By Chris Maza
LONGMEADOW – Superintendent of Schools M. Martin O’Shea has recommended a school budget of $38.1 million for fiscal year 2021 (FY21).
O’Shea made the recommendation during a presentation to the School Committee at its Jan. 22 meeting. The superintendent called it “the first of a handful of stages in the process of developing the FY21 budget.” A public hearing will take place on Feb. 4 and a possible vote by the School Committee at its Feb. 11 meeting.
The proposal calls for an increase of $706,073 over the FY20 budget of $37.4 million.
Among the major factors considered in formulating the recommendation, according to O’Shea, were the town’s position with relation to the Proposition 2 ½ tax ceiling as well as the impact the state’s new education bill could have on Chapter 70 funding. That bill, known as the Student Opportunity Act, is expected to offer additional reimbursements through an updated formula, but O’Shea indicated that Gov. Charlie Baker’s recent budget proposal offered a lower number than expected and the bill “doesn’t necessarily represent a windfall that it might to some other communities.” The law also requires the development and School Committee approval of a spending plan outlining how funds would be utilized to close achievement gaps by April 1.
The district faces projected expenditure increases totaling $1.4 million.

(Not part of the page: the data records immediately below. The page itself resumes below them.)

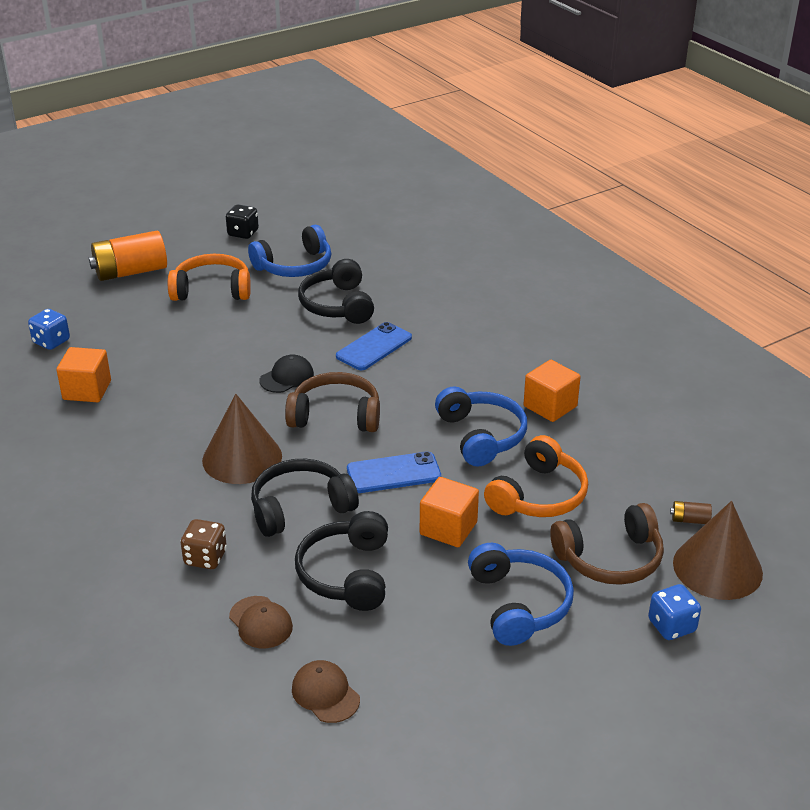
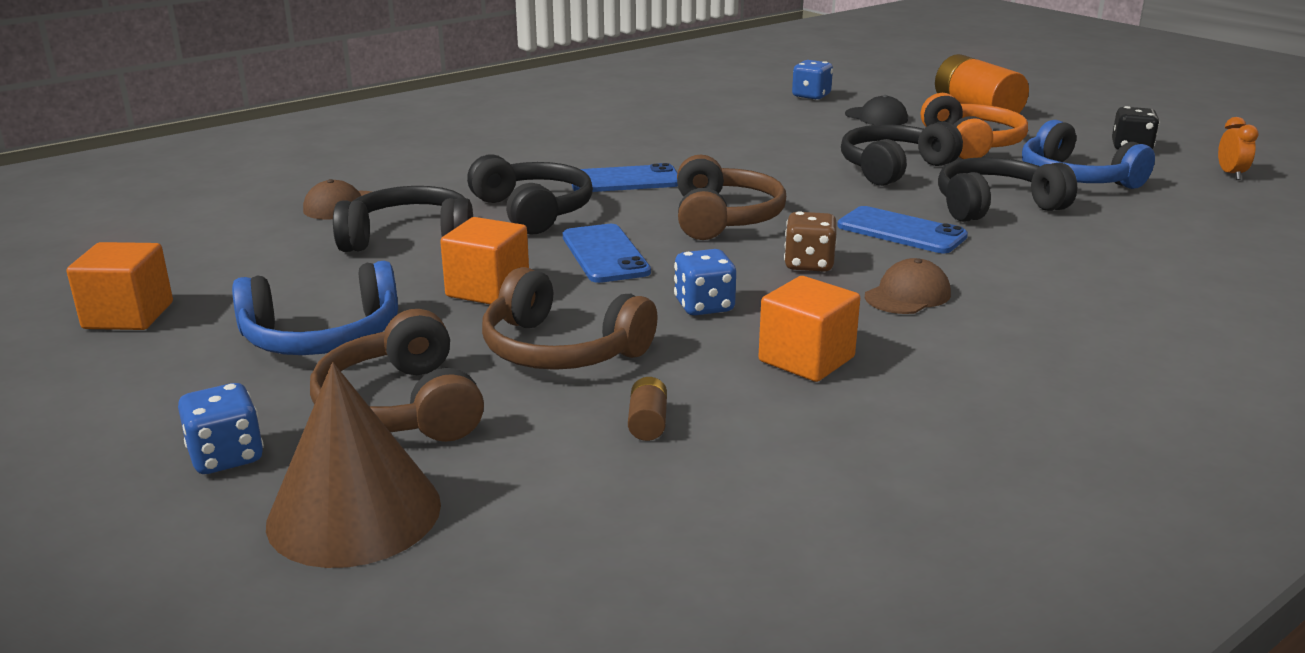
camera: 85 degrees right, 10 degrees down
(87, 390) = (730, 115): orange cube -> orange cube (128, 315)
(205, 558) = (451, 178): brown dice -> brown dice (809, 264)
(242, 458) = (624, 180): brown cone -> blue phone
(253, 330) = (893, 168): none -> black headphones
(287, 377) = (798, 190): black cap -> black cap (876, 117)
(304, 214) = (1230, 174): none -> orange clock
(325, 694) = (221, 238): brown cap -> brown cap (907, 295)
(481, 436) = (704, 306): blue headphones -> blue dice
(538, 495) = (561, 349): orange headphones -> brown headphones
(690, 520) = (492, 489): brown battery -> brown battery (647, 423)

Contractual obligations equalling $902,979 represent the majority of that hike. Additional expenditures include one full-time equivalent (FTE) elementary school teacher, a 0.5 FTE library position, a special education teacher and assistant, additional seventh grade staffing at Williams Middle School and an increase in preschool staffing.

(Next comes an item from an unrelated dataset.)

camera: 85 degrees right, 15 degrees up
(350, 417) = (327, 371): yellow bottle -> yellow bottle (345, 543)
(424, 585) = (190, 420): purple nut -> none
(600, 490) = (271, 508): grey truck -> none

Offsetting some of those additional costs are reductions in the amount of $723,003. Attrition accounts for an estimated $256,181 of the total reductions and the plan also includes the elimination of one FTE high school specialist teacher, one FTE Williams Middle School teacher and one FTE kindergarten assistant.
The FY21 proposal would require $2.1 million in special revenues, a decrease of $168,065, and just over $36 million in General Fund revenue. The increase from the General Fund would be approximately 2.5 percent over FY20. Committee member Kevin Shea expressed concern regarding that figure, noting the Select Board had set a goal of only raising the tax rate by 1.75 percent.
“The challenge here is that the revenue picture on the town’s side is not settled; they only just heard today what the local aid projections might be just based on the governor’s budget,” O’Shea answered. “They’re already reporting to us that the local aid numbers came in lower than what they projected. So, we think that this is a reasonable, responsible number that we hope will be manageable, but they are in many ways in the same place we are – trying to identify what their revenue picture looks like and what their cost picture looks like.”